As Bendell continued, it is then important to realise this debt based money system also shapes our relations, basing them on notions of scarcity and competition, whilst producing massive inequality. “We think that wealth is scarce, that we must all compete for a share of it , when actually the wealth is us.” As Bendell put it, the current money system, as we know it, represents almost total enclosure of our ability to trust each other.

To come to a different economy in which values of social and ecological sustainability are determining, means we need new forms of money (a usefull source is for instance Positive Money, www.positivemoney.org).

The commons conference brought two angles of addressing new of forms of money to the forefront, which both challenge the dominant economy driven by market fundamentalism and the money as debt system logic.

Demonetization

A first approach puts forward that in a commons economy going beyond artificial scarcity, money as we know it and markets have no place, and promotes demonetization.

The issue of equal exchange is contested, and whilst that premise holds a good basis to think of co-production and stigmergy, it does bring up questions as to how to make this an inclusive process.

From the taxation perspective, a timebank working without any timecredits would be solving the issue of basically not even having to address whether timecredits are to be seen as a compensation. In our discussion around our Tovi’s in Stadin aikapankki we have addressed how to more appropriately look at the nature of our Tovi’s beyond a monetary logic perspective, and have also concluded our Tovi’s are valuable to extend the community of users across different societal borders (See also Stadin Aikapankki’s statement, http://stadinaikapankki.wordpress.com/stadin-aikapankin-kannanotto-aikap…).

Redesigning the role of Money and redesigning Currency as a commons

A second approach then wants to redesign the role of money, or to redesign money itself as a commons. The first would be happening by money not being issued by private banks, but by the state, and geared towards common goals and objectives set by the community of users, its citizens.

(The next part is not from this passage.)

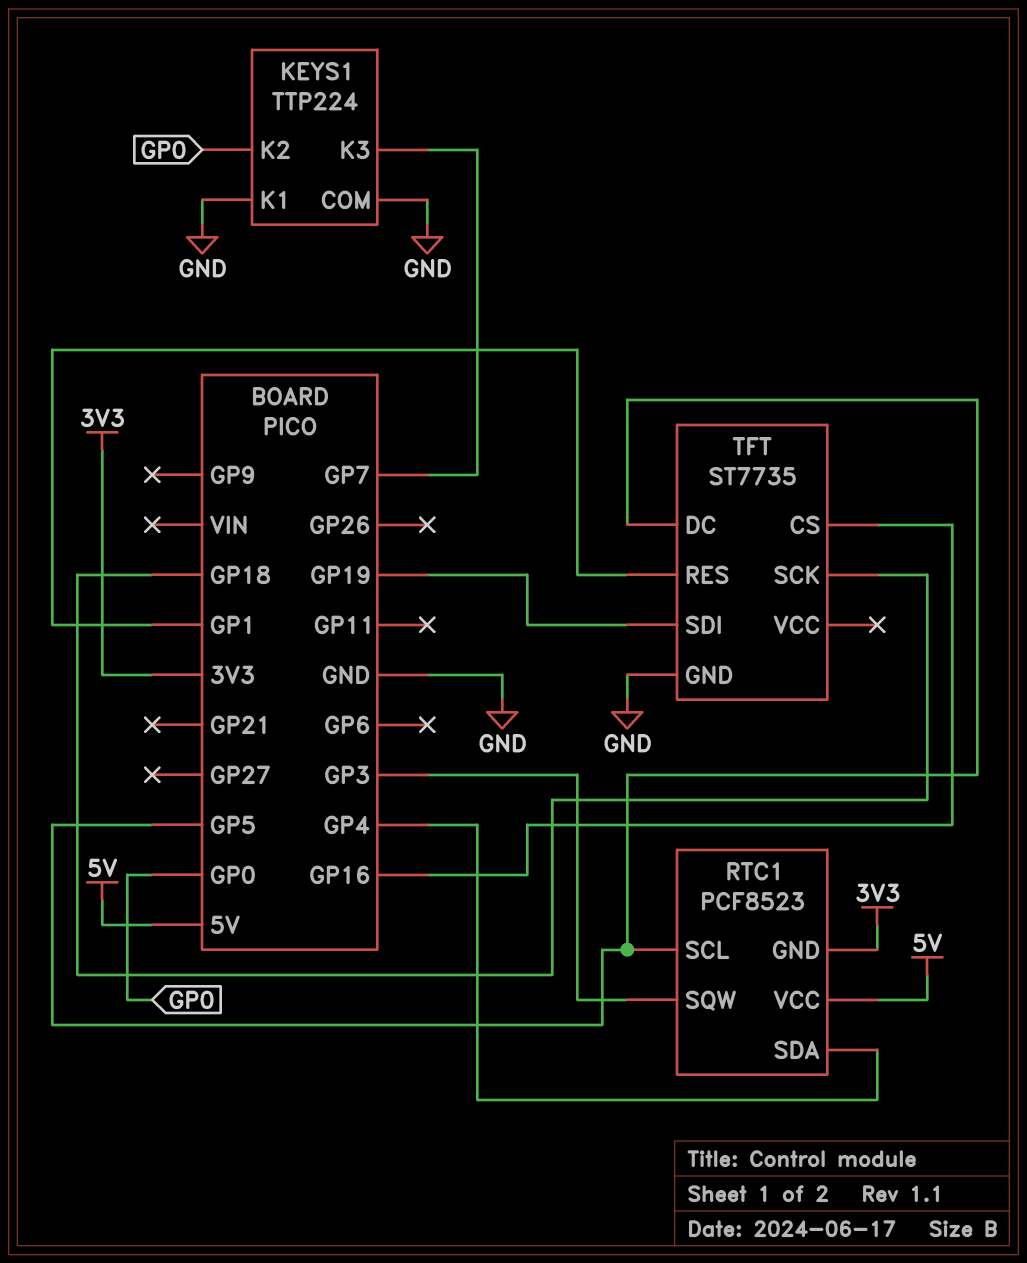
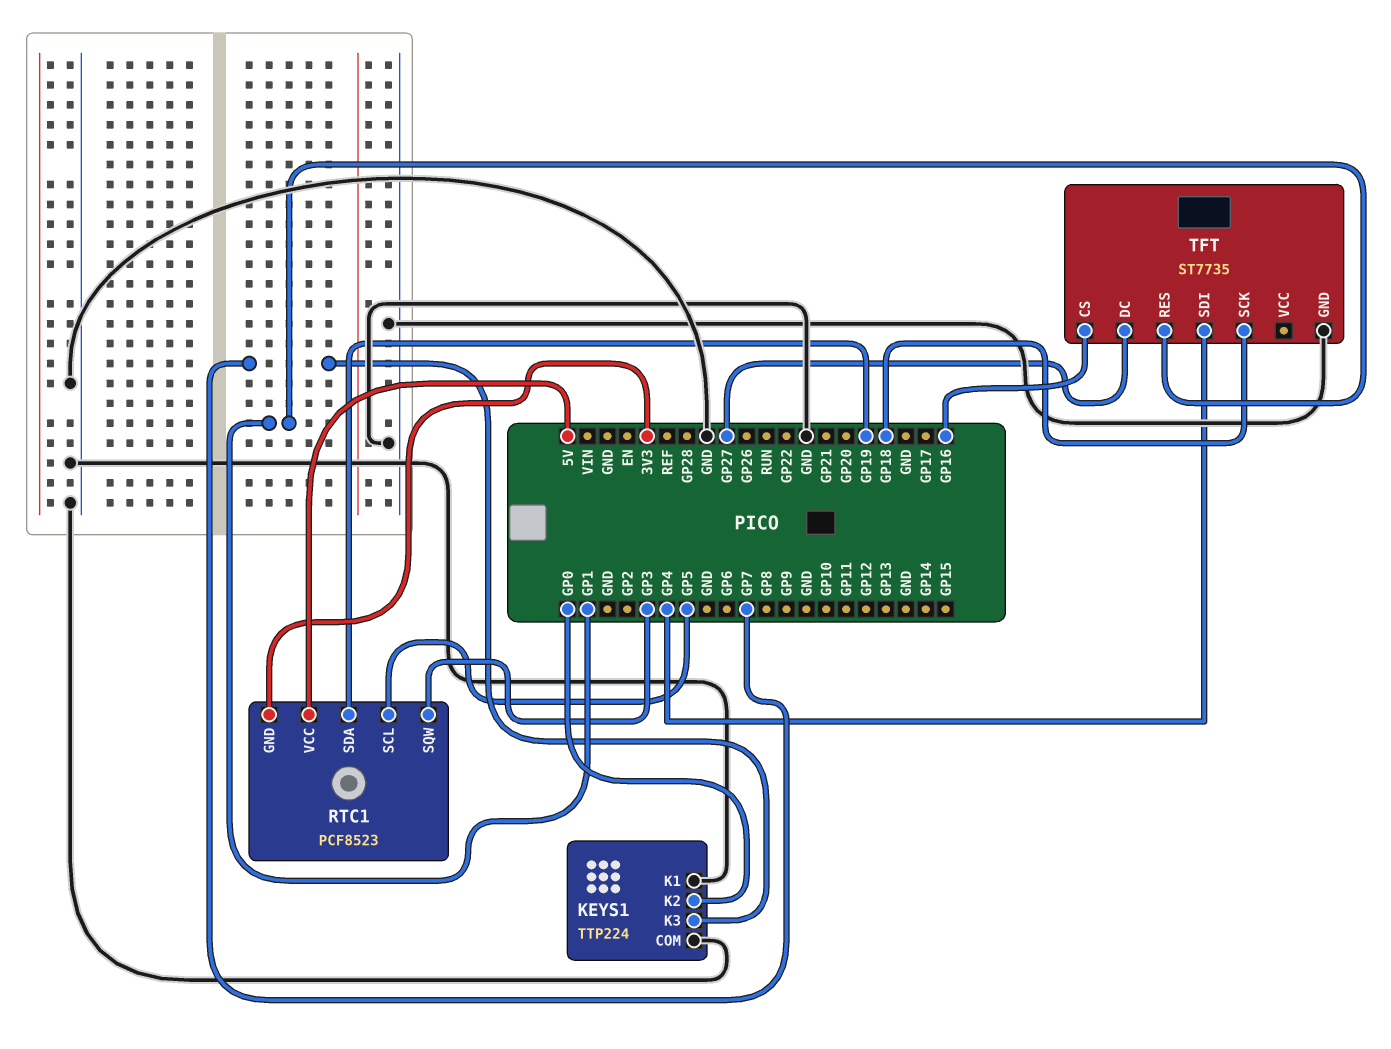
RTC1 pin SDA: GP4 -> GP19
TFT pin DC: GP5 -> GP27
TFT pin SDI: GP19 -> GP4

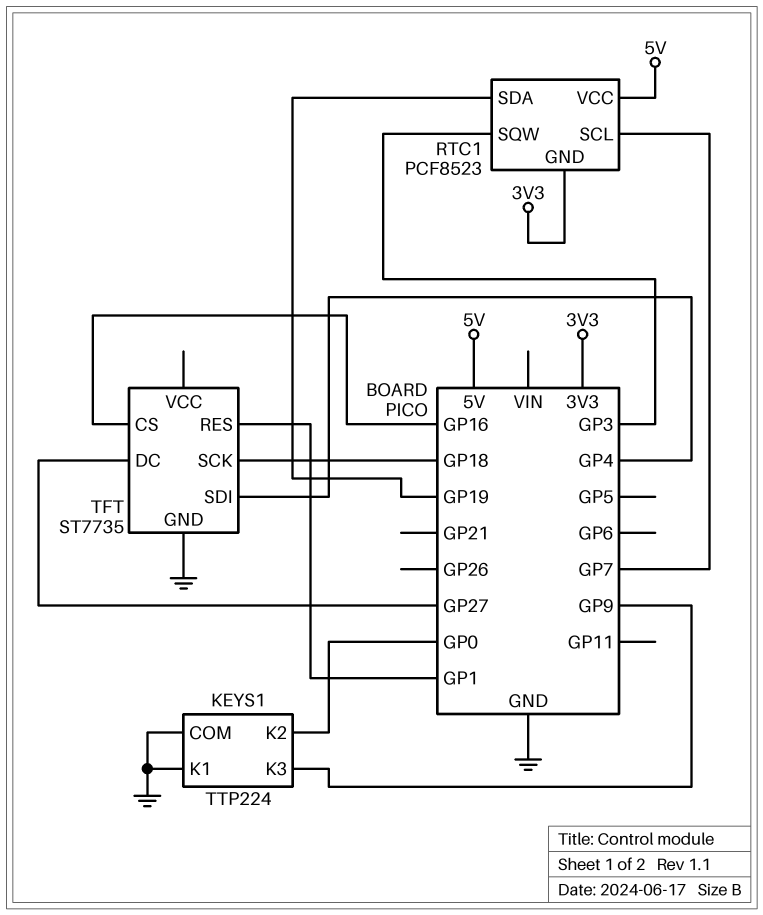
KEYS1 pin K3: GP7 -> GP9
RTC1 pin SCL: GP5 -> GP7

The second angle then is concerned with redesigning currency itself as a commons, poses as a central question, how do we design currencies to foster human relationships?

Out of the experiences of the development process around Helsinki Timebank another angle was discussed in the workshop, namely that of the development of a currency as a pedagogical process, bringing people together to learn and engage in commoning (the co-governing and carrying of responsibility for our currency commons).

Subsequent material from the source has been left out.